Shawl pins also work as just simple stick pins–here’s a lovely one made by Jul Designs, (an older design of a llama that is no longer available but check out their many current designs!). All of their designs are handmade and Fair Trade in Indonesia and are made of white brass. Its slim design counteracts the potential weight of a metal pin so I don’t find it heavy and clunky at all. I love that this has a bit of a squiggle in the length of the pin–that helps it stay in and not wiggle out if you bend over. I had to pick this llama to go with my Aztec Reveries Shawl because, well, it’s a llama and pairs with my other Aztec motifs in the shawl perfectly.
Here’s another Jul Designs shawl stick pin–an even longer one. This is their Twig Shawl Pin and it is still available (as of this writing in Sept., 2020). They also have their own Etsy shop so you can buy direct. When I first got this one, I felt it was a bit on the long side: it measures a little over 6.5 inches. But it has since grown on me. I especially like wearing it around Halloween–it feels kind of witchy to me. I’m showing it here on my Rip Tide Shawl and it anchors like a champ.
Here’s a lovely spiral, hand-carved stick pin I also received in that eBay lot with no known maker. Its rather small and light weight, but because of the spiral it is quite secure. I’m showing it on the Starry Night Shawl by Dani Gherardi, a lovely pattern for variegated yarn.
When I like a particular shawl pattern, I usually end up making more than one, so here’s another version of the Starry Night Shawl by Dani Gherardi. The colors are perfect for another prototype stick pin by the artisans over at Dawn Over Palms on Etsy. This one is a hand carved thistle flower and it’s definitely a strong stand alone piece.
This gorgeous wooden stick pin came from a seller on eBay: knoepie2511 who also has an Etsy store called SandraMel. Either way, beautiful hand carved pins are shipped from Irvine, CA and are exquisite. The smooth finish, squiggle middle and unusual design makes this one of my current favorites. And it was quite affordable, too! I’m showing this one on my most recently completed shawl: Meringue Sprinkles Shawl.
If you have a darker shawl, a wooden pin is going to get lost and be invisible. Here’s the perfect solution. This shawl pin is made out of a ring of mother of pearl and features an ebony stick. It stands out against the dark gray yarn beautifully. Again, another pin from my eBay lot so I can’t link to the artisan.
This is the only bone shawl stick pin in my collection and it, too, is light and decorative (and came in that anonymous eBay lot). The natural surface of the bone provides a nice friction that holds it in place, despite its completely straight design. And the light color is attractive on the darker background of this version of my RipTide Shawl. I think it has a little witchy feel or even some Baba Yaga vibes to it (seeing as how it’s a bone, after all). But in a subtle way.

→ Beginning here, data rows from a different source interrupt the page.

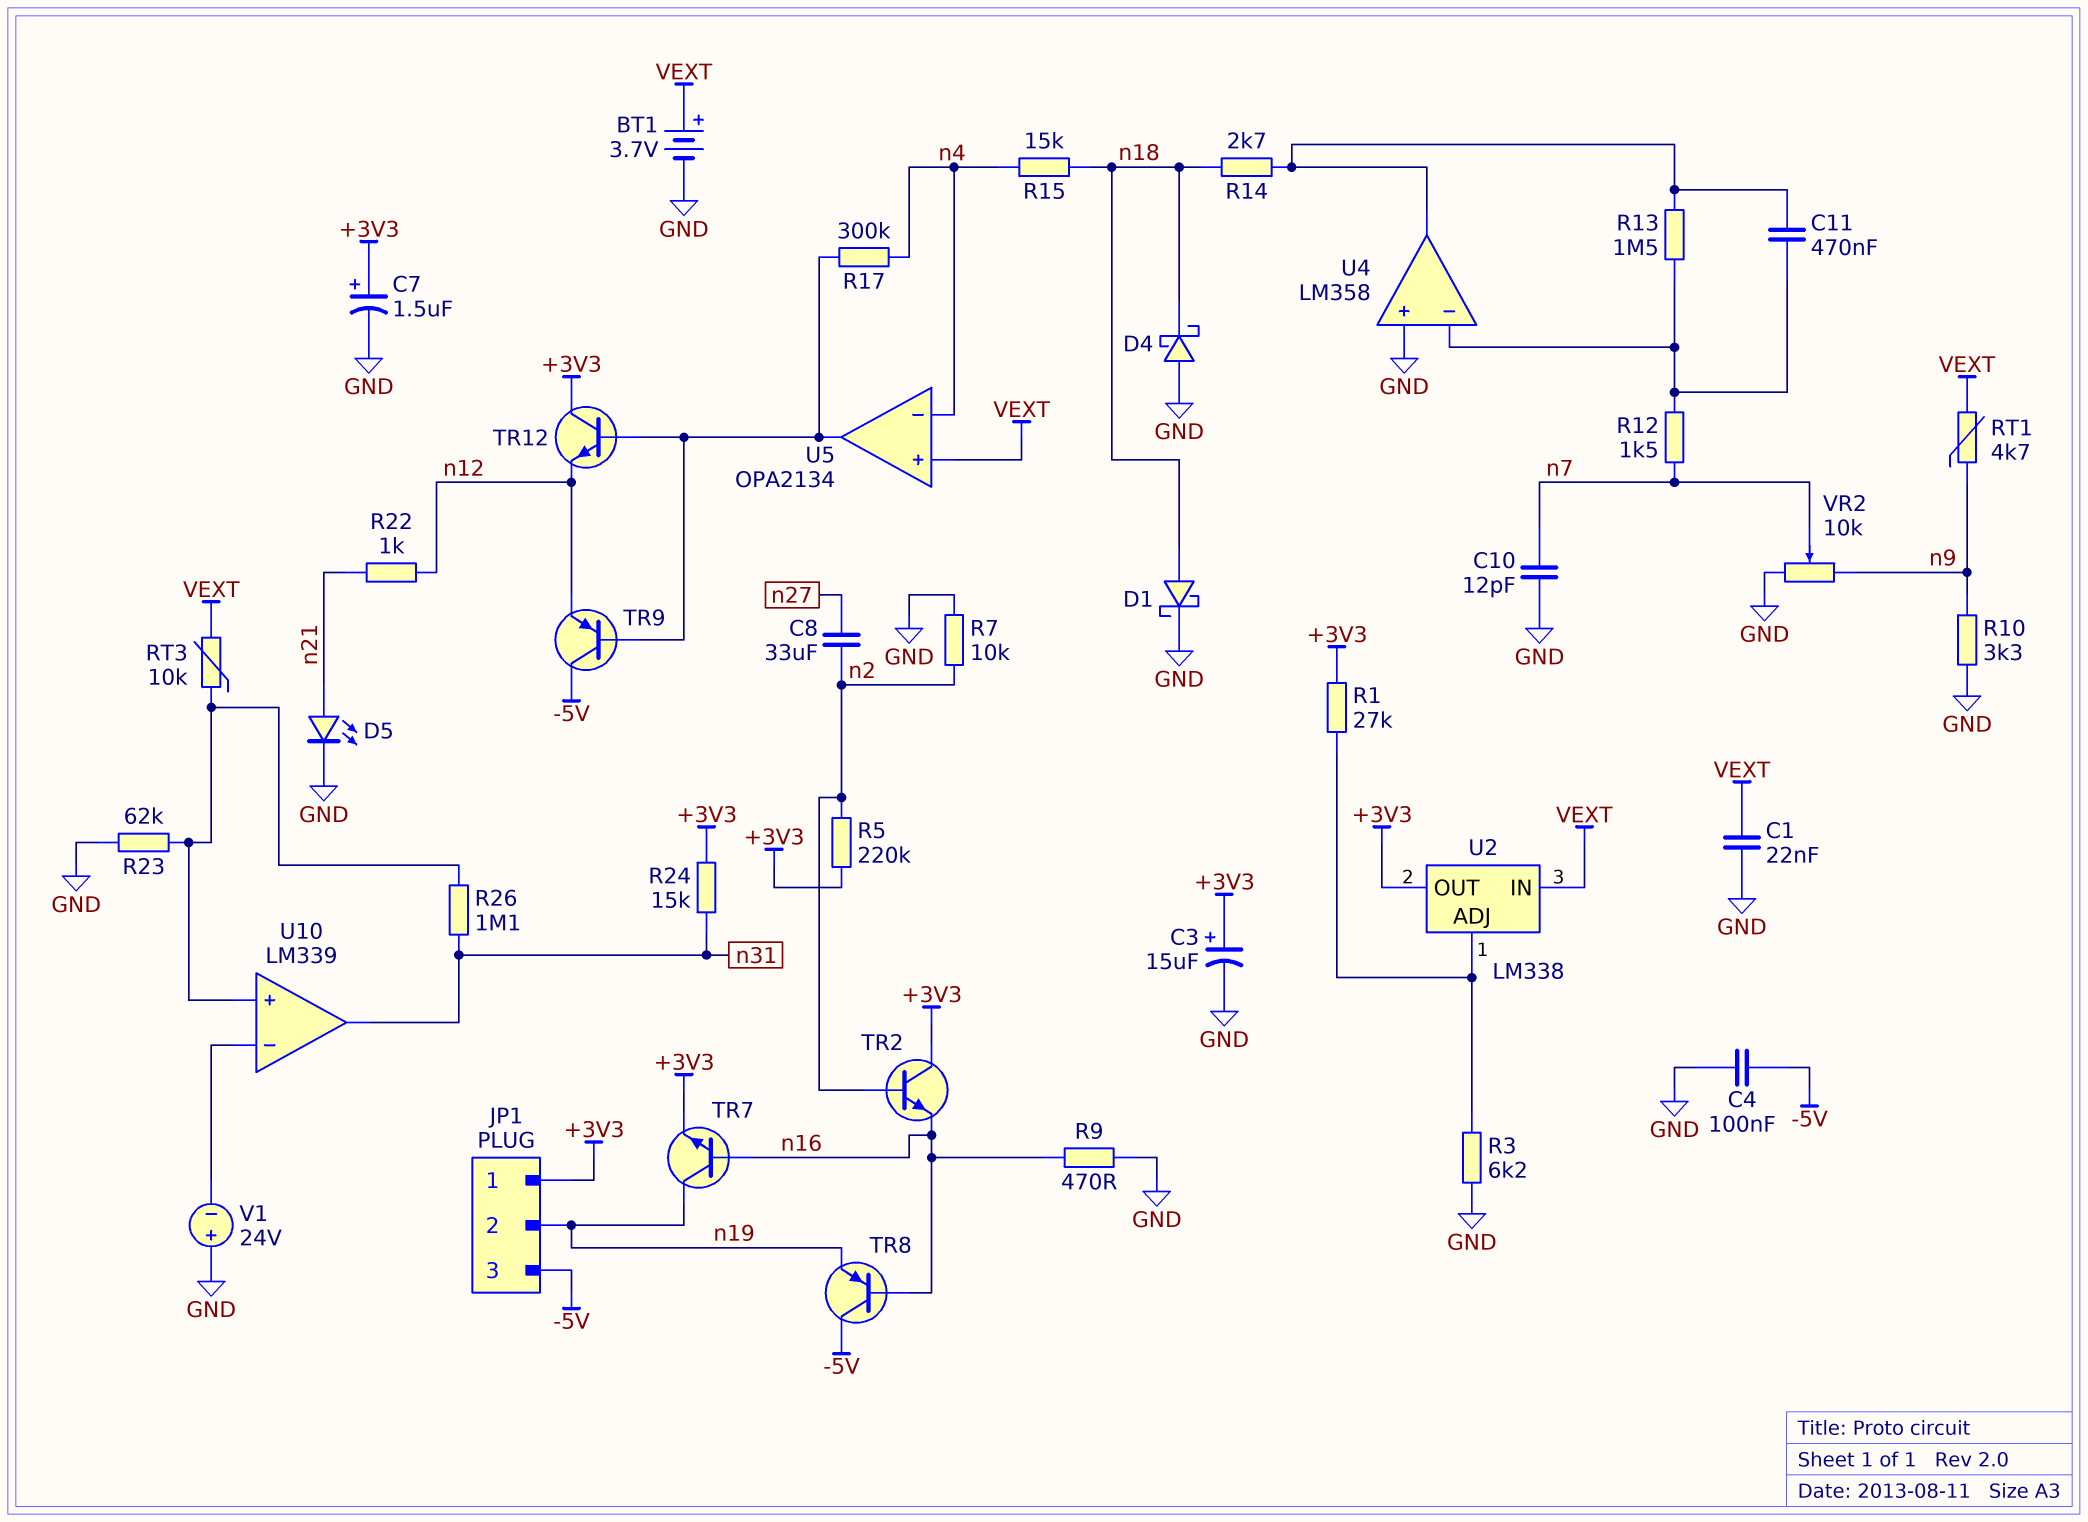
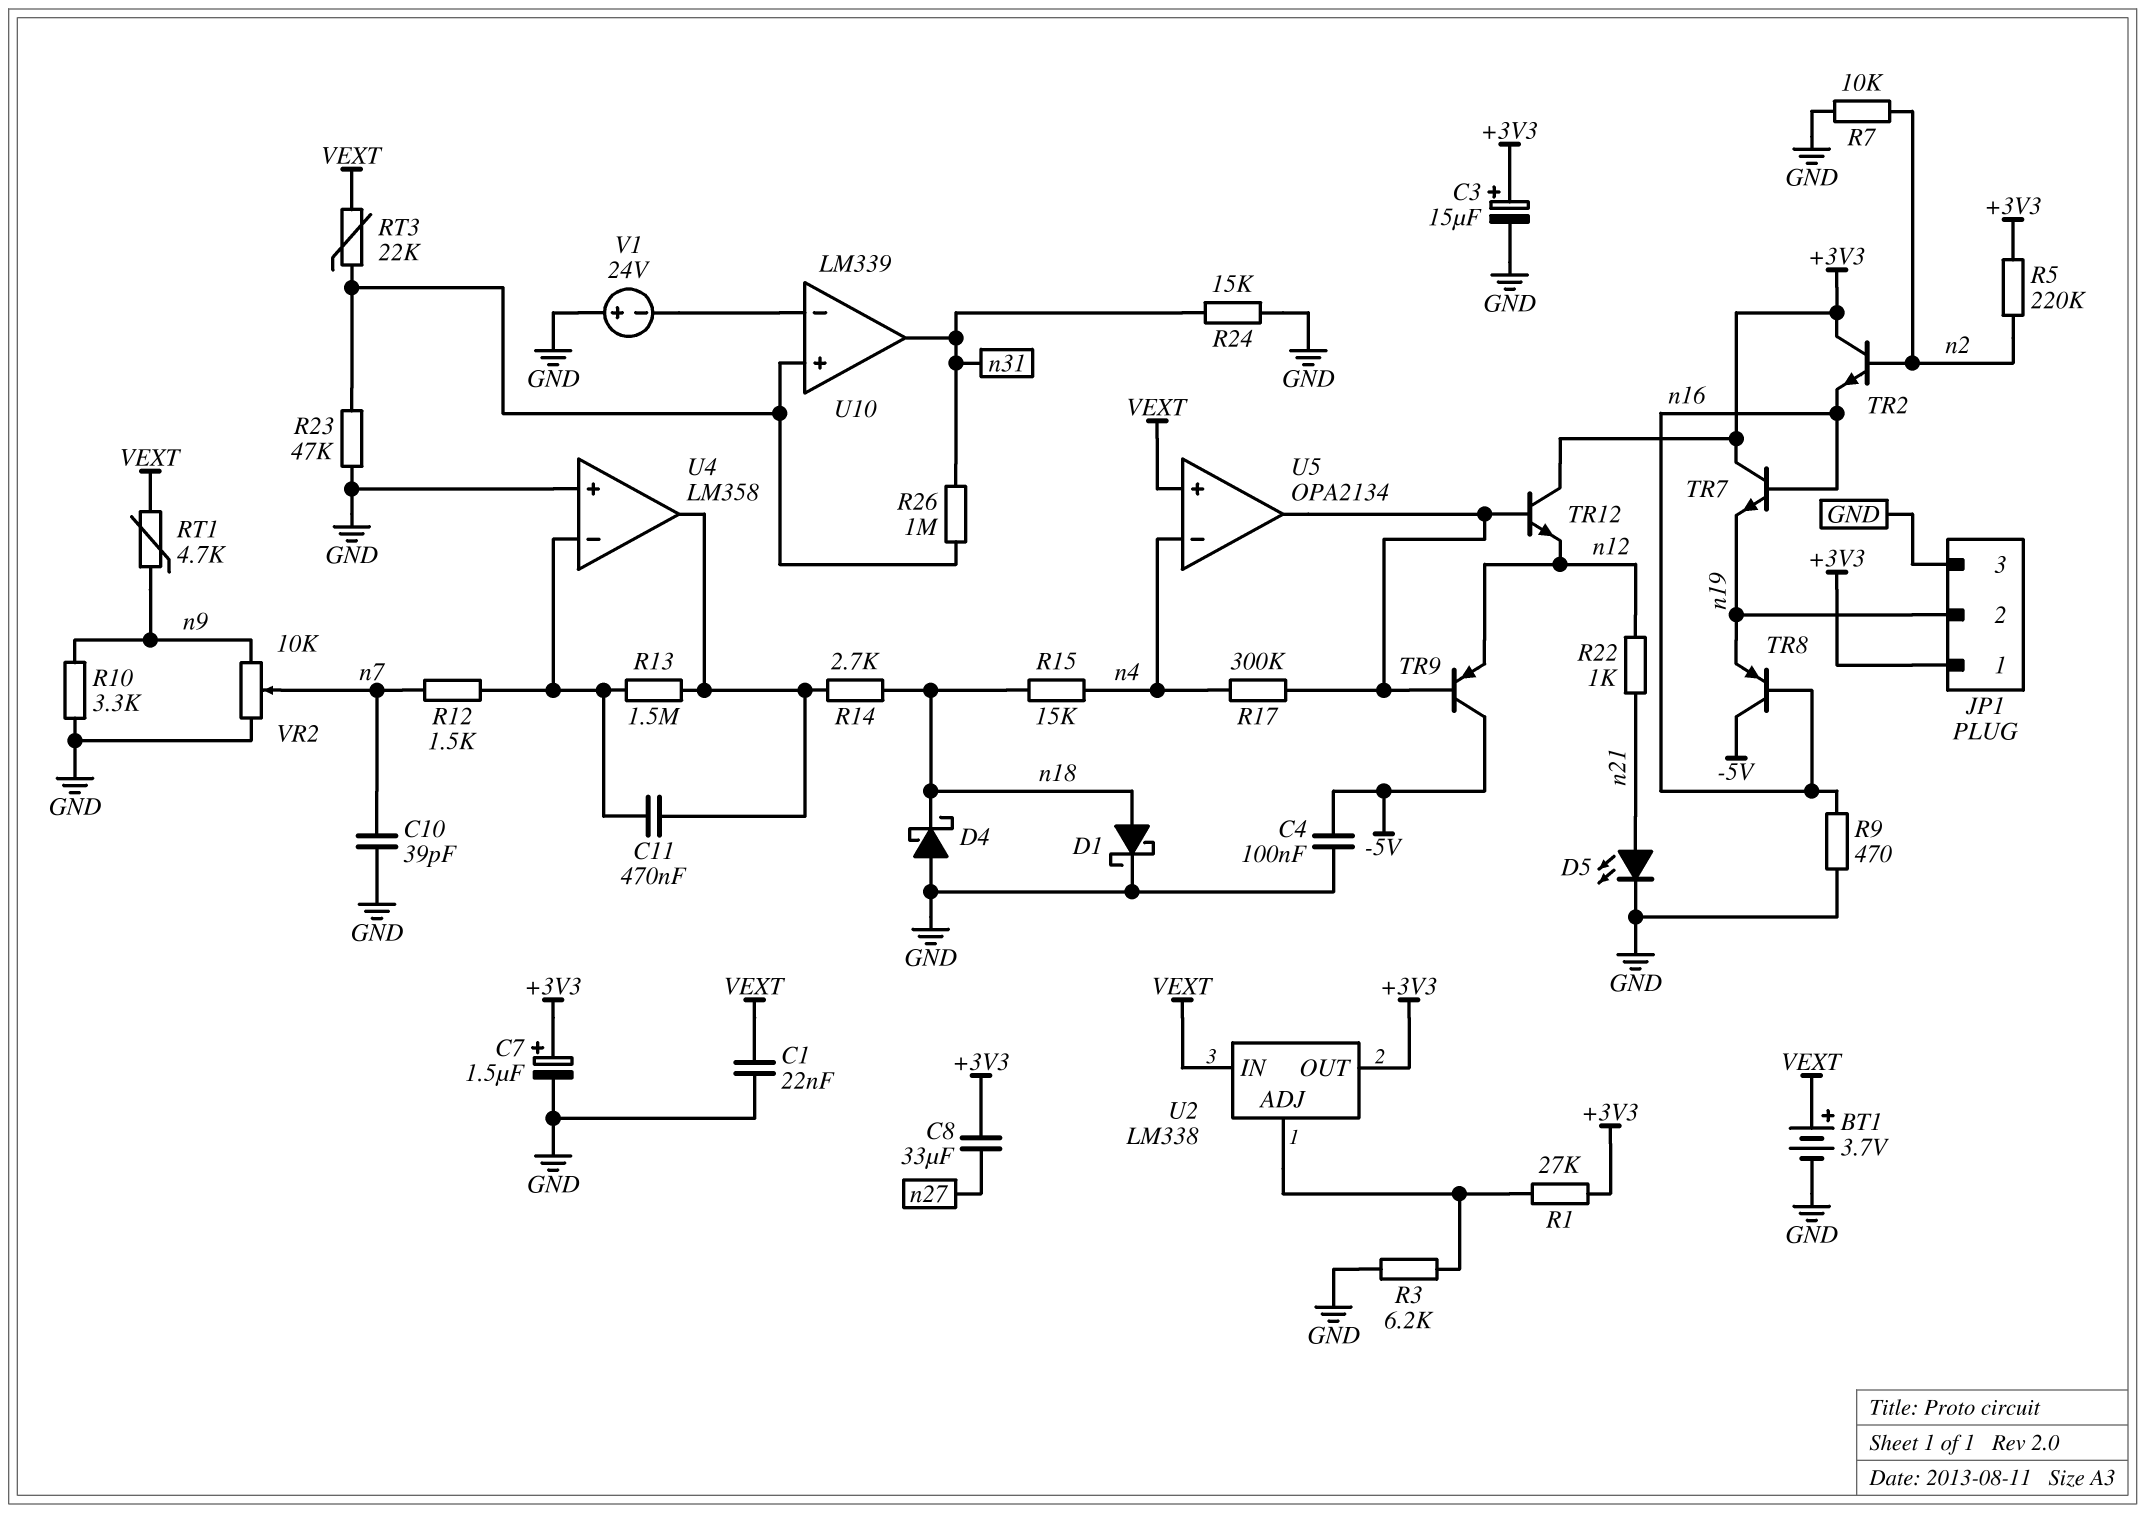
C8: 33uF (n2, n27) -> 33uF (+3V3, n27)
C10: 12pF (GND, n7) -> 39pF (GND, n7)
JP1 pin 3: -5V -> GND
R23: 62k (GND, U10/in+) -> 47k (GND, U10/in+)
R24: 15k (+3V3, n31) -> 15k (GND, n31)
R26: 1.1M (U10/in+, n31) -> 1M (U10/in+, n31)
RT3: 10k (U10/in+, VEXT) -> 22k (U10/in+, VEXT)
TR7: NPN (B n16, C n19, E +3V3) -> NPN (B n16, C +3V3, E n19)

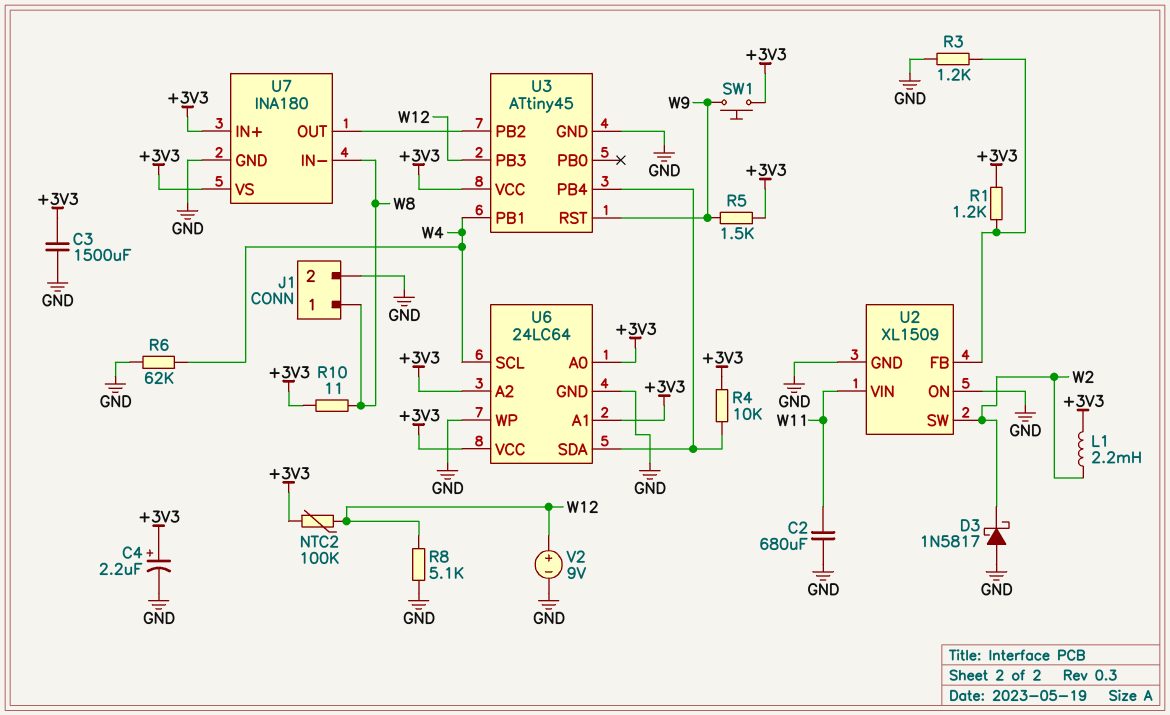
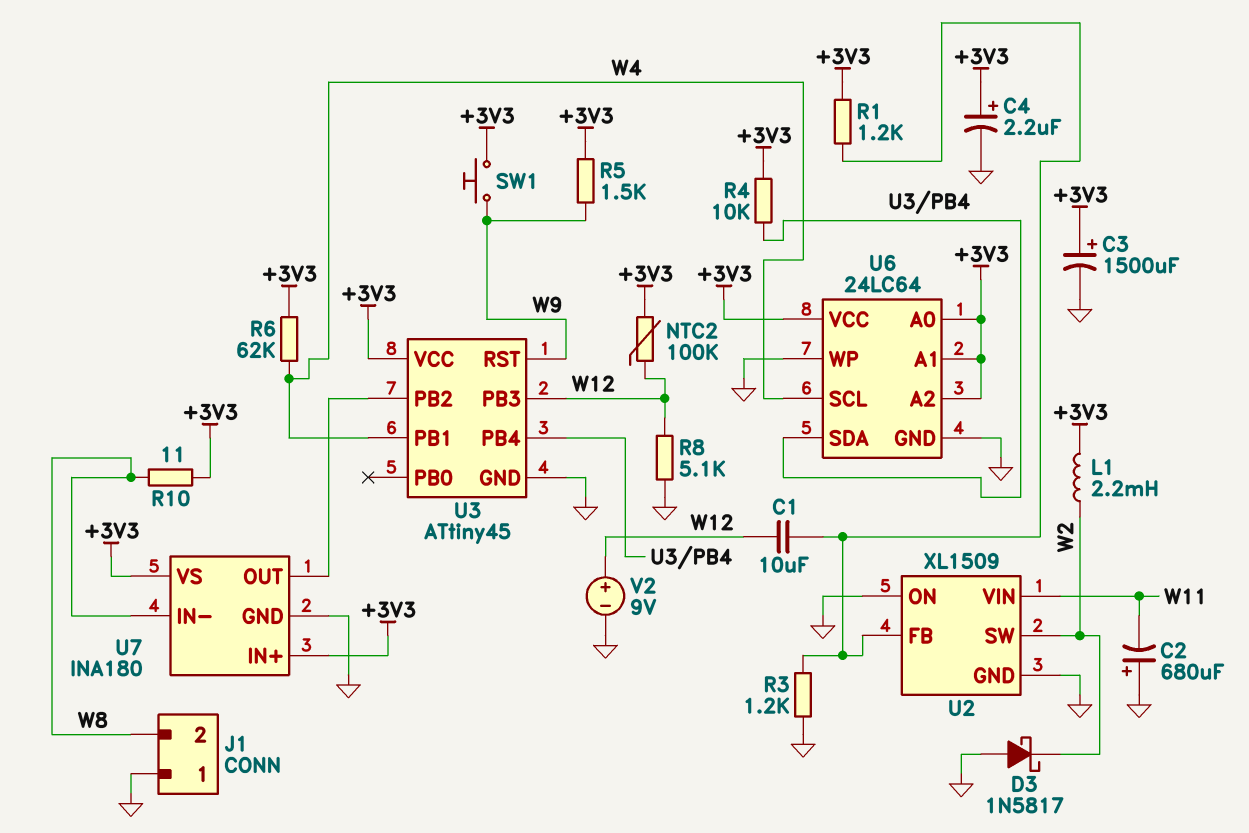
C1: none -> 10uF (U2/FB, W12)
C2: 680uF (GND, W11) -> 680uF (plus GND, minus W11)
C3: 1500uF (+3V3, GND) -> 1500uF (plus +3V3, minus GND)
J1 pin 1: W8 -> GND
J1 pin 2: GND -> W8
R6: 62k (GND, W4) -> 62k (+3V3, W4)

A straight stick pin works in wood also. The grain of the wood provides a little grab and prevents it from dropping out. Here’s another one from SandraMel. A bit more restrained in design. I thought the leaf motif at the top went well with my Faerie Ivy Leaf Shawl since I designed that shawl with 7 different sizes of leaves. (With this pin and shawl I’m totally ready the next time we have a LOTR movie marathon, let me tell you, lol).
Well, there you have it! I hope I’ve convinced you that you need to go shopping for some lovely and unusual shawl pins to accent your favorite shawl or to give as gifts. Etsy and eBay are both good place to get started or click through and check out some of the makers I’ve mentioned here.